Even if you are not going to develop any major apps in Smalltalk, its a language worth learning. Teaches you a lot about OO programming
I agree that it is a language worth understanding. However the OO model of Ruby is identical. Without the drawbacks of being an image based language. So I'd suggest learning that instead.
For those who don't know what I am talking about, there are several families of languages where the state of your program is kept within an image. The upside of this is that you can integrate everything together in a really neat way and build neat tooling with introspection. The downside is that you have just made what's going on not visible from the filesystem, and have to replace all of the tooling that you're used to. You know, things like your favorite editor, command line programs, source control...
If you switch languages regularly (which most developers do in my experience), being able to use your favorite toolset everywhere turns out to be more important than being able to build an ideal toolset for only one language.

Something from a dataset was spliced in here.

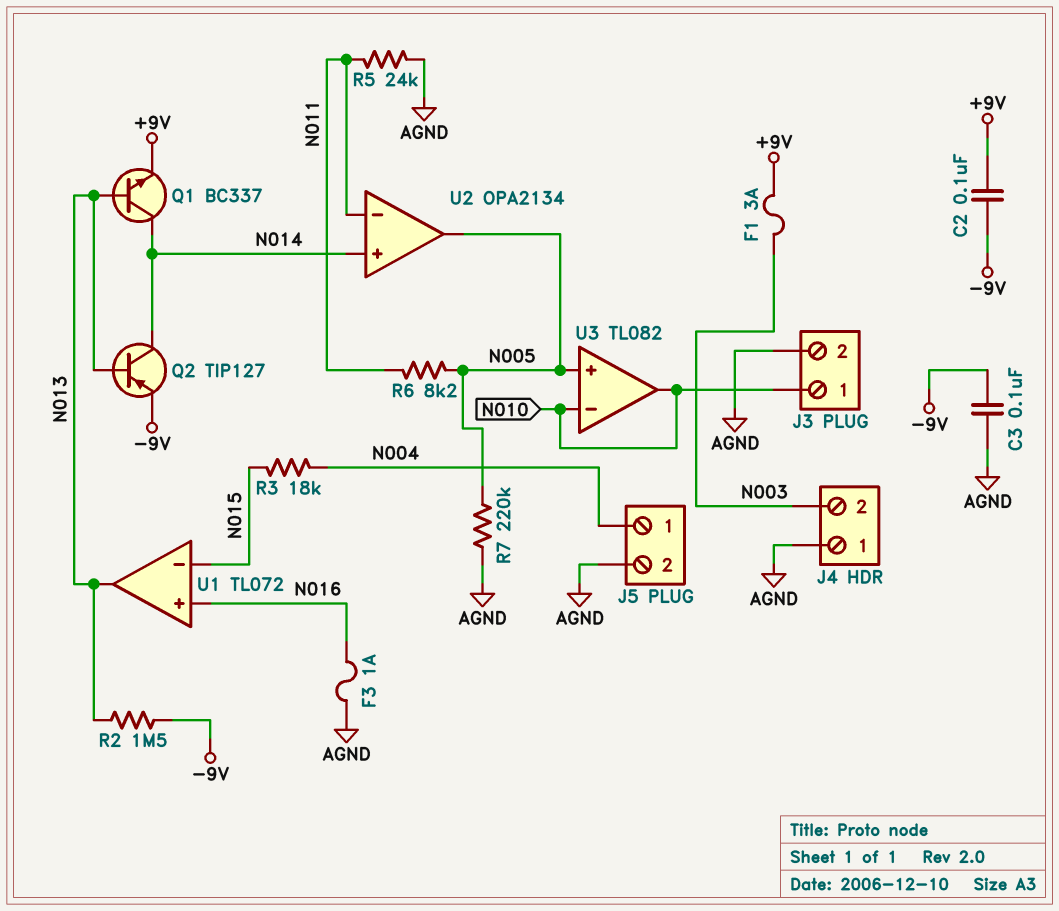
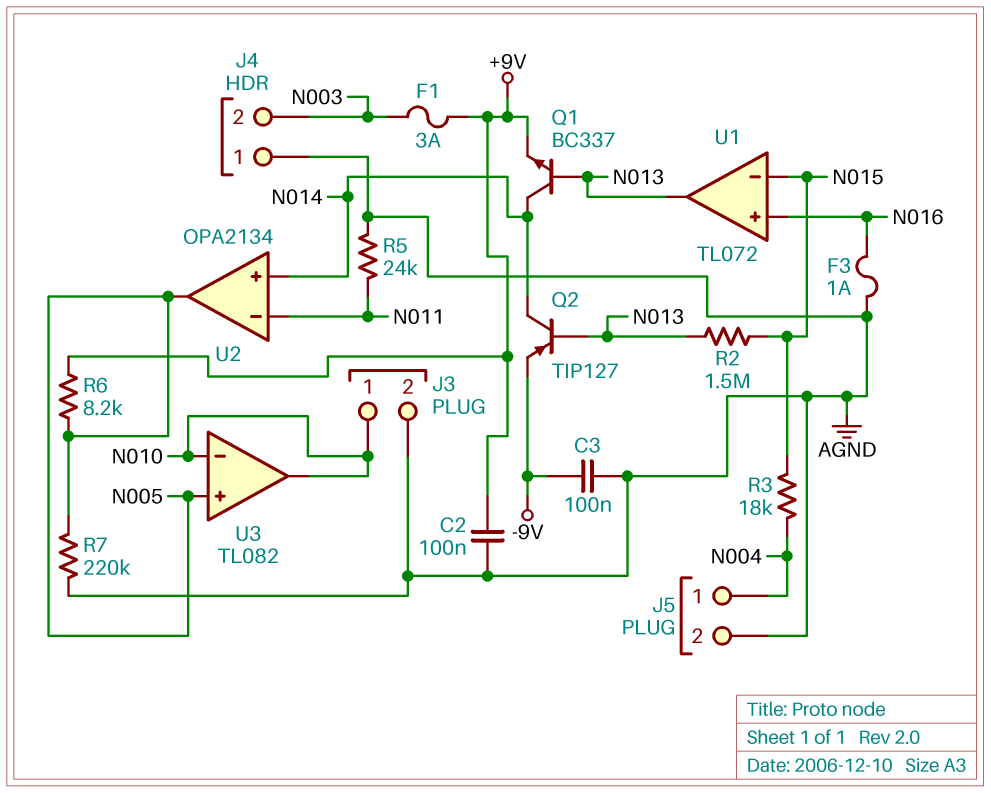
C2: 100nF (+9V, -9V) -> 100nF (+9V, AGND)
R2: 1.5M (-9V, N013) -> 1.5M (N013, N015)
R6: 8.2k (N005, N011) -> 8.2k (+9V, N005)

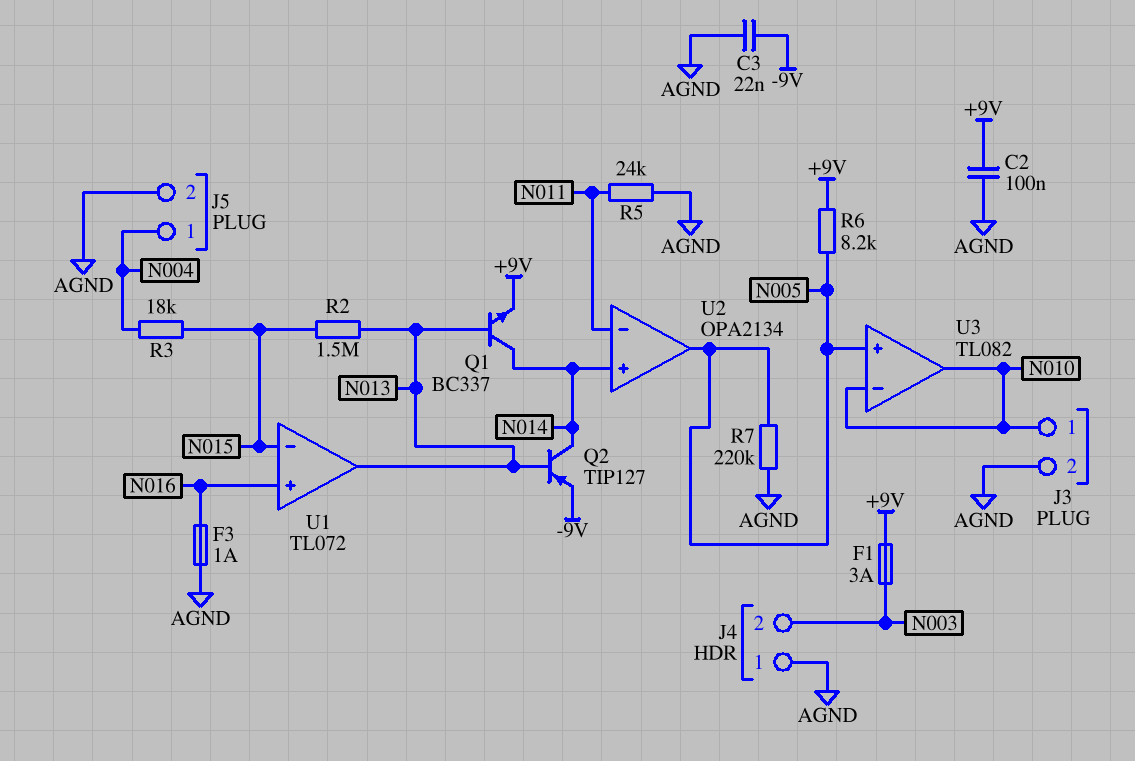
C3: 100nF (-9V, AGND) -> 22nF (-9V, AGND)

> The downside is that you have just made what's going on not visible from the filesystem, and have to replace all of the tooling that you're used to. You know, things like your favorite editor, command line programs, source control...
While Pharo (and Squeak, etc.) have baked in editors and source control, Pharo has integrating with general tools as a design goal. It includes an integrated Git client and can load packages from or move them into a Git repository.
Integrating with general tools may be a design goal. Yet it clearly isn't fully there. A filesystem based language does better without even trying.